Agradecimentos ao Dr. Mario Corbellini, Daniele Maggetti, Professor Giuseppe Martini, Príncipe Diofebo Meli Lupi, Professor Corrado Mingardi e Roberto Regazzi, pela assistência com os materiais de origem.
Alessandra Barabaschi, autora do texto original, é uma historiadora de arte italiana e autora de vários livros, incluindo os quatro volumes ‘Antonius Stradivarius’.
O 'San Lorenzo' foi exibido ao lado de cerca de 20 outros instrumentos Stradivari como parte do Tokyo Stradivarius Festival 2018, realizado na Mori Arts Center Gallery em Tóquio, de 9 a 15 de outubro de 2018. O festival também incluiu uma série de concertos apresentando os instrumentos da exposição.
[1] Conhecido como Salmo 112 em algumas traduções, incluindo a Bíblia King James.
[2] Extrato dos diários não publicados de Arthur F. Hill datados de 2 de janeiro de 1909, Antonio Stradivari – ‘San Lorenzo’ 1718, Monograph, J.& A. Beare, Londres, 2015.
[3] Gregori, Giampaolo, L’Esposizione di liuteria antica a Cremona nel 1937, Editrice Turris, Cremona, 1987, p. 89.
[4] Ernest Doring também foi falsamente persuadido de que o duque tinha sido contemporâneo de Stradivari, como registrou: 'O violino tem uma inscrição nas laterais que diz ter sido executada por Stradivari em conformidade com o desejo do duque' em How Muitos Strads? Nossa Herança do Mestre, Bein & Fushi, Chicago, 1945, reimpressão 1999, p. 216.
[5] Rosengard, Duane, Uma história antiga do violino San Lorenzo, contida em Antonio Stradivari – ‘San Lorenzo’ 1718, op. cit.

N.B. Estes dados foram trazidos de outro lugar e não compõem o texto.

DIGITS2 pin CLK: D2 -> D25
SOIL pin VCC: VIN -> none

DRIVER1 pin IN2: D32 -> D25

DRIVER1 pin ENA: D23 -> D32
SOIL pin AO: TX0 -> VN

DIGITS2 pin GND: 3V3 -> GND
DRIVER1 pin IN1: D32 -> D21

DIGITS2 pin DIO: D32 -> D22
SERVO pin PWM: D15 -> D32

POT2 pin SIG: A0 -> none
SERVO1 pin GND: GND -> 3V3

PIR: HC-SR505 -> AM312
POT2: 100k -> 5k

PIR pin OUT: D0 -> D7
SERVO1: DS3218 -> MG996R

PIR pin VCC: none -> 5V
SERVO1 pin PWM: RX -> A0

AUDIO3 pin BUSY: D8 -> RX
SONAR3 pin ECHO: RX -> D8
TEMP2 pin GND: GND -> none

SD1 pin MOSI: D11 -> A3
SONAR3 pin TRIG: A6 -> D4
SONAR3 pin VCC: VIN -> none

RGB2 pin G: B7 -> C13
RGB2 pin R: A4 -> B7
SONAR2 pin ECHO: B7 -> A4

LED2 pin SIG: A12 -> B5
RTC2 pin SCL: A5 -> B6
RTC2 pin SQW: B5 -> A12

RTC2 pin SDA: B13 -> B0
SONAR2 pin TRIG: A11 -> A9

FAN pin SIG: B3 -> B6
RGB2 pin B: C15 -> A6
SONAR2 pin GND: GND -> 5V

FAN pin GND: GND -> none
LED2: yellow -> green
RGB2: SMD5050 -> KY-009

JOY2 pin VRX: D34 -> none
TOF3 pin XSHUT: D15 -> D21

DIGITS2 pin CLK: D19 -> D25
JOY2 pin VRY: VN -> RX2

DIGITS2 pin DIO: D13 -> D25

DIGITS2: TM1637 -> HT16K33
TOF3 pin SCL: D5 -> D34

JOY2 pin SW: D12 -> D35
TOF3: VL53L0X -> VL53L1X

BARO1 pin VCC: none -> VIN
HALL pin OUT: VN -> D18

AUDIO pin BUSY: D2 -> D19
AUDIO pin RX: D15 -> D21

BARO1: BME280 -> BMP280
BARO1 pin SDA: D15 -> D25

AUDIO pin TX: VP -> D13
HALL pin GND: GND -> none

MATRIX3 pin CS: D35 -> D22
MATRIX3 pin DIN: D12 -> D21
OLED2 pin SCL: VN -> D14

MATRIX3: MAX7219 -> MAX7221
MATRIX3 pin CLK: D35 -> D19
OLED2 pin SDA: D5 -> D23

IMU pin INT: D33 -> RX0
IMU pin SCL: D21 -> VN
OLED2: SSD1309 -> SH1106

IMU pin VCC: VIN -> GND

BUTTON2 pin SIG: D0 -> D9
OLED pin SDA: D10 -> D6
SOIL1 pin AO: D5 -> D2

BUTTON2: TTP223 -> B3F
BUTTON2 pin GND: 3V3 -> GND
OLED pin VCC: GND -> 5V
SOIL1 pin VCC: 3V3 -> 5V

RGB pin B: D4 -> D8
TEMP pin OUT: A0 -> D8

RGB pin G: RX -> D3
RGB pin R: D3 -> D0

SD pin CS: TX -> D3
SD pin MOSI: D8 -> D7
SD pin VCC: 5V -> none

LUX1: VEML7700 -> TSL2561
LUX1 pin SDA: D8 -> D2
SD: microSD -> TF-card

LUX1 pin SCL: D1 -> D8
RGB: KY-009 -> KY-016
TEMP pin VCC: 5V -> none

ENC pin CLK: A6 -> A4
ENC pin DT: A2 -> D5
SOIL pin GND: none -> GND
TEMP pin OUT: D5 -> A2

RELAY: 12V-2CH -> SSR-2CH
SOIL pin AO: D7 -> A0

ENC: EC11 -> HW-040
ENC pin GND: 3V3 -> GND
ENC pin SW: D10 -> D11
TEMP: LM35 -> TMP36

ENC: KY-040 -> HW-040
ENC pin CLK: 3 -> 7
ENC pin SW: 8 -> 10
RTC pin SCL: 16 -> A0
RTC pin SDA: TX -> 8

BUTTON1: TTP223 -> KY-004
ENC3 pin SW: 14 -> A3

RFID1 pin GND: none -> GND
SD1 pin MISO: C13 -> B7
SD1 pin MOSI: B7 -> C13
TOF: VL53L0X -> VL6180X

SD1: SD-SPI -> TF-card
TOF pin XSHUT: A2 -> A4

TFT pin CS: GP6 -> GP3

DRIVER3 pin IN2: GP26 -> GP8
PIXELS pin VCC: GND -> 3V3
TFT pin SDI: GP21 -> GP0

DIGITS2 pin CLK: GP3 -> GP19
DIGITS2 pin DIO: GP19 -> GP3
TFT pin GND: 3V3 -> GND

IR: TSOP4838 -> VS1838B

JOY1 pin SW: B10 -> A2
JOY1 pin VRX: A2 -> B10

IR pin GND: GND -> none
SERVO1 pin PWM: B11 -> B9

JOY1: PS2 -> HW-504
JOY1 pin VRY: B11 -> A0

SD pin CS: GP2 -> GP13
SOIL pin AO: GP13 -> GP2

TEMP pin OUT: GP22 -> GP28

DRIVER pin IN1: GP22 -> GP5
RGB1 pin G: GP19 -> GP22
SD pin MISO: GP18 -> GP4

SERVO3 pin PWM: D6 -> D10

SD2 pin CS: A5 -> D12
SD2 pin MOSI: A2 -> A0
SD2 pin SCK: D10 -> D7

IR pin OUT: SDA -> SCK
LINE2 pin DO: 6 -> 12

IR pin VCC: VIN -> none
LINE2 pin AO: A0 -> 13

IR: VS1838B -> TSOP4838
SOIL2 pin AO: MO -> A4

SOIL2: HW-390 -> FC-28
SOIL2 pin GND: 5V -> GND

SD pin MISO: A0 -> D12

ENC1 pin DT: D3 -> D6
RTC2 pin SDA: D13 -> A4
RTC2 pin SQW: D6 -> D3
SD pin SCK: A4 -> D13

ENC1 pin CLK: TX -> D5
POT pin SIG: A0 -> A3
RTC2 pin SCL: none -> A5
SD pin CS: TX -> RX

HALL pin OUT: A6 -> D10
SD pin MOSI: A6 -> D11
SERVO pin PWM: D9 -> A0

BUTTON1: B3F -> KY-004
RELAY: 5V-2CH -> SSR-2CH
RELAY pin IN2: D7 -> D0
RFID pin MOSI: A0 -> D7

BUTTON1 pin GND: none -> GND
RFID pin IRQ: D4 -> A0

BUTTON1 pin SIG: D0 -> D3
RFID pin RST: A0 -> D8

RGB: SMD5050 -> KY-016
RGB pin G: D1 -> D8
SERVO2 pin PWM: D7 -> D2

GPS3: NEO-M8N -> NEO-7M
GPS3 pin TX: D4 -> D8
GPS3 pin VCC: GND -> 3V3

[6] Hart, George, The Violin: Its Famous Makers and Their Imitators, Primeira edição 1875, Reprint Dulau & Co., Londres, 1909, p. 219.
[7] Bacchetta, Renzo; Iviglia, Giovanni, Cozio di Salabue, Carteggio, Carteggio, Antonio Cordani, Milão, 1950, pp.
[8] Lasagni, Roberto, Dizionario biografico dei parmigiani, Editrice PPS, Parma, 1999, vol. 2, pág. 301.
[9] Carta de Mauro D’Alay à Ordem no dia em que foi nomeado cavaleiro, datada de Parma, 10 de agosto de 1745.
[10] Extrato dos diários não publicados de Arthur F. Hill, Op. cit.
[11] Hill, WH; Colina, AF; Hill, AE, Antonio Stradivari. Sua Vida e Obra (1644–1737), W.E. Hill & Sons, Londres, 1902, reimpressão 1963, Dover, Nova York, p. 261.
[12] Extrato dos diários não publicados de Arthur F. Hill, Op. cit.
[13] Vuillaume, Jean Baptiste, Carta a Nicolas-François Vuillaume datada de 6 de maio de 1857, reproduzida em Violons, Vuillaume, Cité de la Musique, Paris, 1998, p. 108.
[14] Doring, EN, op. cit., pág. 216.
[15] Doring, Ernest N., How Many Strads?, Violins & Violinists, William Lewis & Son, Chicago, setembro de 1940, pp.
[16] Livro de venda, 1870–1936, The Jacques Francais Rare Violins, Inc. Arquivo fotográfico e registros comerciais, 1844–1998, Archives Center, Museu Nacional de História Americana, Smithsonian Institution, Washington, p. 148.
[17] Extrato dos diários não publicados de Arthur F. Hill, Op. cit.
[18] Gregori, G., op. cit., pág. 89.